Structure-activity relationships of Toxoplasma gondii cytochrome bc ₁ inhibitors

Introduction: Toxoplasma gondii is a prolific apicomplexan parasite that infects human and nonhuman animals worldwide and can cause severe brain and eye disease. Safer, more effective therapies for toxoplasmosis are needed. Cytochrome bc ₁ inhibitors are remarkably effective against toxoplasmosis and other apicomplexan-caused diseases. Areas covered: This work reviews T. gondii cytochrome bc ₁ inhibitors. Emphasis is placed on the structure–activity relationships of these inhibitors with regard to efficacy, pharmacokinetics, selectivity of T. gondii cytochrome bc ₁ over host, safety, and potential therapeutic strategies. Expert opinion: Cytochrome bc ₁ inhibitors are highly promising compounds for toxoplasmosis that have been effective in clinical and preclinical studies.
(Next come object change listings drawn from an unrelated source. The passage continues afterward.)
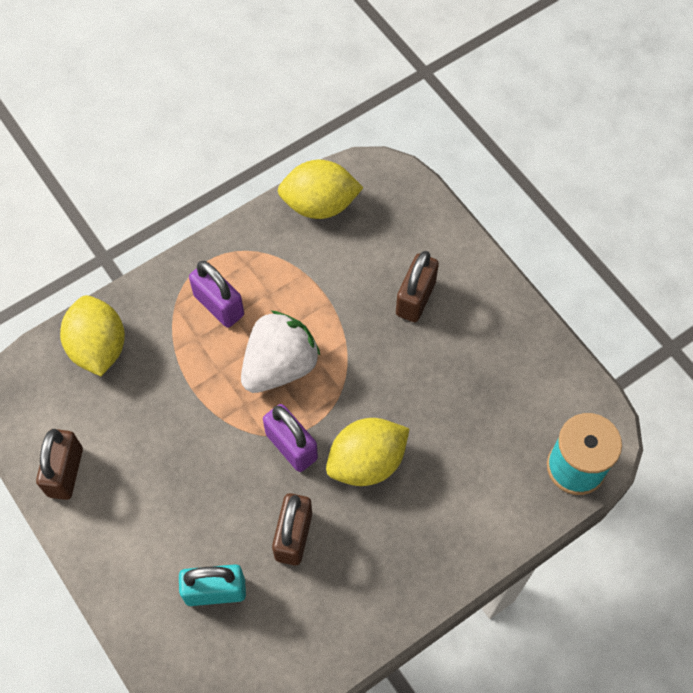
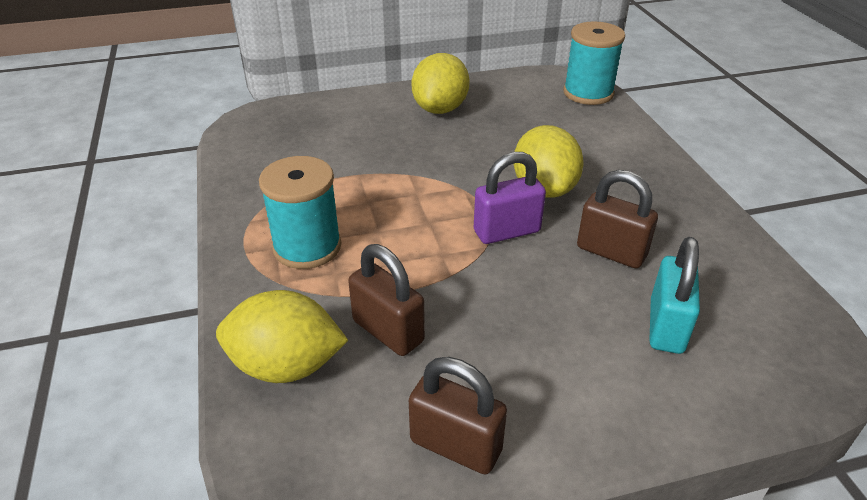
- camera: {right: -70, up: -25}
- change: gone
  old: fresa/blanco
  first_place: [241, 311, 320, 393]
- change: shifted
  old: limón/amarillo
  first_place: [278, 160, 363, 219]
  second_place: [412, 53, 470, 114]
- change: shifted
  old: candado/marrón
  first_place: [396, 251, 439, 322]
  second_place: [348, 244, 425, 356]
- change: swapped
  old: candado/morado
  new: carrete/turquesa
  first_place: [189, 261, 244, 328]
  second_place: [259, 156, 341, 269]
Clinical experience with atovaquone previously validated cytochrome bc ₁ as a tractable drug target and, over the past decade, optimization of cytochrome bc ₁ inhibitors has resulted in improved bioavailability, metabolic stability, potency, blood–brain barrier penetration, and selectivity for the T. gondii cytochrome bc ₁ over the mammalian bc ₁. Recent studies have demonstrated preclinical safety, identified novel therapeutic strategies for toxoplasmosis using synergistic combinations or long-acting administration and provided insight into their role in chronic infection. This research has identified drug candidates that are more effective than clinically used drugs in preclinical measures of efficacy.